SIDE NOTE: The rapid posting of several rather shallow reviews is not unusual, what *is* unusual is the equally rapid number of positive votes for reviews that generally lack specificity or any evidence of familiarity with broader literatures and larger contexts. Could the publisher be stacking the deck? Am interested in a co-reviewer willing to dialog as we dissect this book together. My email is bear/oss.net.

—original pre-assessment below—

This book is getting enough traction, but strikes me as very out of touch with a broad range of libertarian, collective intelligence, and citizen home rule, to the point that I expect my own review will be negative.
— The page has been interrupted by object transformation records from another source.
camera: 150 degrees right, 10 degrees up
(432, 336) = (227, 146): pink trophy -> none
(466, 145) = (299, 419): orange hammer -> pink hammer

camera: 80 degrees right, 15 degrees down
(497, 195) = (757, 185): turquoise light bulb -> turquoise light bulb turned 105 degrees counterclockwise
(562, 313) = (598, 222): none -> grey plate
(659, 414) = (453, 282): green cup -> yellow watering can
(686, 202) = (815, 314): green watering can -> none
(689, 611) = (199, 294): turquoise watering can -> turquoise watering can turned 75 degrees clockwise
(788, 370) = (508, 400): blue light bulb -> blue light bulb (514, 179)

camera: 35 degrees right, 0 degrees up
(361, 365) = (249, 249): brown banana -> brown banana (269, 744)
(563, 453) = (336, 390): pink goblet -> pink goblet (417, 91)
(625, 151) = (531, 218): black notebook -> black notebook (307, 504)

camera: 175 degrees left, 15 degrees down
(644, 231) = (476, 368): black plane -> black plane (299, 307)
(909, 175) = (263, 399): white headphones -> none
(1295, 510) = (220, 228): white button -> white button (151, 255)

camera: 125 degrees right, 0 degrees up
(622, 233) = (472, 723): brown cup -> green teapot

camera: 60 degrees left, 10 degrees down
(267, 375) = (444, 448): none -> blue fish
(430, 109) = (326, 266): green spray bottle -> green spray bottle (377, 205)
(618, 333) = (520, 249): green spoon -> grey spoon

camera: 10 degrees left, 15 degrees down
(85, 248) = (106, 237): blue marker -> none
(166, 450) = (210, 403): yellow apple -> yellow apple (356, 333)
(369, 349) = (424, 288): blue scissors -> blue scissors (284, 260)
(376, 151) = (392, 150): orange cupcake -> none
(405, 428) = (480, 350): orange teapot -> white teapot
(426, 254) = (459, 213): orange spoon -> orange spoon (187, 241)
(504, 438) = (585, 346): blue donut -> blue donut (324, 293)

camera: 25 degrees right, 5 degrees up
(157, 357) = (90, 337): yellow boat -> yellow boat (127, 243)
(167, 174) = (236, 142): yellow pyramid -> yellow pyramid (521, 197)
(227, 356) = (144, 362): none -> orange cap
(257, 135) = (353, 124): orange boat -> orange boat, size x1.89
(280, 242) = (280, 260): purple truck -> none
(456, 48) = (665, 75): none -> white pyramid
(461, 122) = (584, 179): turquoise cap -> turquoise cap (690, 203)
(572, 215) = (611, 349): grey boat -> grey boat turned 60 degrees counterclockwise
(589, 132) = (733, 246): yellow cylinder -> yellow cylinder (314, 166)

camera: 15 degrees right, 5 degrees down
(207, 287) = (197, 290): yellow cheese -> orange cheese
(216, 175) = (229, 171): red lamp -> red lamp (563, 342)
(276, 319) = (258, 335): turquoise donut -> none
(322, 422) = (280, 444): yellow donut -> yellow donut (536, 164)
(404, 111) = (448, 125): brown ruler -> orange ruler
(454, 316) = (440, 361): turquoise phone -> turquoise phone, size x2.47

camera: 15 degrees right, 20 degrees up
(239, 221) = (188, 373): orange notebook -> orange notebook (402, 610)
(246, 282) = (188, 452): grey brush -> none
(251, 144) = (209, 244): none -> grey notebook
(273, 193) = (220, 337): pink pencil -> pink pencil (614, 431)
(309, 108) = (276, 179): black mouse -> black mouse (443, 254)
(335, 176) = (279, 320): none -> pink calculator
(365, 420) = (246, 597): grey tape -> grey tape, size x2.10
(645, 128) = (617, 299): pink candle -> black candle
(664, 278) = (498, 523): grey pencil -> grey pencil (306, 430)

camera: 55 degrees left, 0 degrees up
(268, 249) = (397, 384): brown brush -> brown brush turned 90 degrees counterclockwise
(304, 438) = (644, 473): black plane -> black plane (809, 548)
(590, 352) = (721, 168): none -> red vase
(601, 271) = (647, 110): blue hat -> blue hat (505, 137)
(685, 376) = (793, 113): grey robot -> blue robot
Let's start with corporate personality. The limited liability of corporate officials who have looted one fifth of the financial value, funded two dysfunctional parties, and the limited accountability of public officials who have sold public land and public spectrum to corporations below market value, while refusing to invest in local education and welfare, are all part of a massive decline of the Republic.

Of course too much private ownership is bad for the economy. Duh.

Here are a few books that I recommend alongside this one:
The Battle for the Soul of Capitalism
Running on Empty: How the Democratic and Republican Parties Are Bankrupting Our Future and What Americans Can Do About It
No Logo: No Space, No Choice, No Jobs
Confessions of an Economic Hit Man
Crossing the Rubicon: The Decline of the American Empire at the End of the Age of Oil
The Sorrows of Empire: Militarism, Secrecy, and the End of the Republic (The American Empire Project)
The Case Against Wal-Mart
War is a Racket: The Antiwar Classic by America's Most Decorated Soldier

Here are a couple of DVDs
The Corporation
Why We Fight

I read a lot, so my angst and my presumed annoyance with this book and its putative naivete about how we can free innovation may be more aggressive than many might think the author deserves. Who does he think sold off bandwith rather than supporting open spectrum, and how much were they bribed to betray the public interest?

I won't mention the books I have written, edited, or published, but I will say that I stand in shock and outrage as America (the portion that reads–NASCAR folks do not, see my review of Hunting with Jesus) is tillated by this “cool idea.” Cool? It was cool in the 1970's when Limits to Growth, Global Reach, Silent Spring, and all the other classics came out. The problem is that We the People allowed money to talk while abdicating our role as armed and informed, to keep government honest.

I'll go with Lawrence Lessig on eliminating corruption, Yochai Benkler on the wealth of networks, Mark Tovey on collective intelligence, Jim Rough on Society's Breakthrough, and on and on and on (true cost, natural capitalism, triple bottom line, buy-cott).

A full review by next week-end. For now, based on multiple reviews and what the publists have shared, this book merely annoys.

Home rule. Eat local. Take back our open spectrum (see comment for my “Open Everything” keytone to Gnomedex 2008. I am scheduled to appear at the last meeting of Hackers on Planet Earth 18-20 July, in New York City.

We do not lack for good ideas. We lack for outraged citizens (Lou Dobbs does not count unless he learns the ten high-level threats and twelve core policies that he must address), honest politicians, and accountable corporations. And all of those live or die on how inert we are in both our thinking and our buying habits. We are a dumb nation led by a crooked government with war criminals in charge of the Executive. Bah humbug.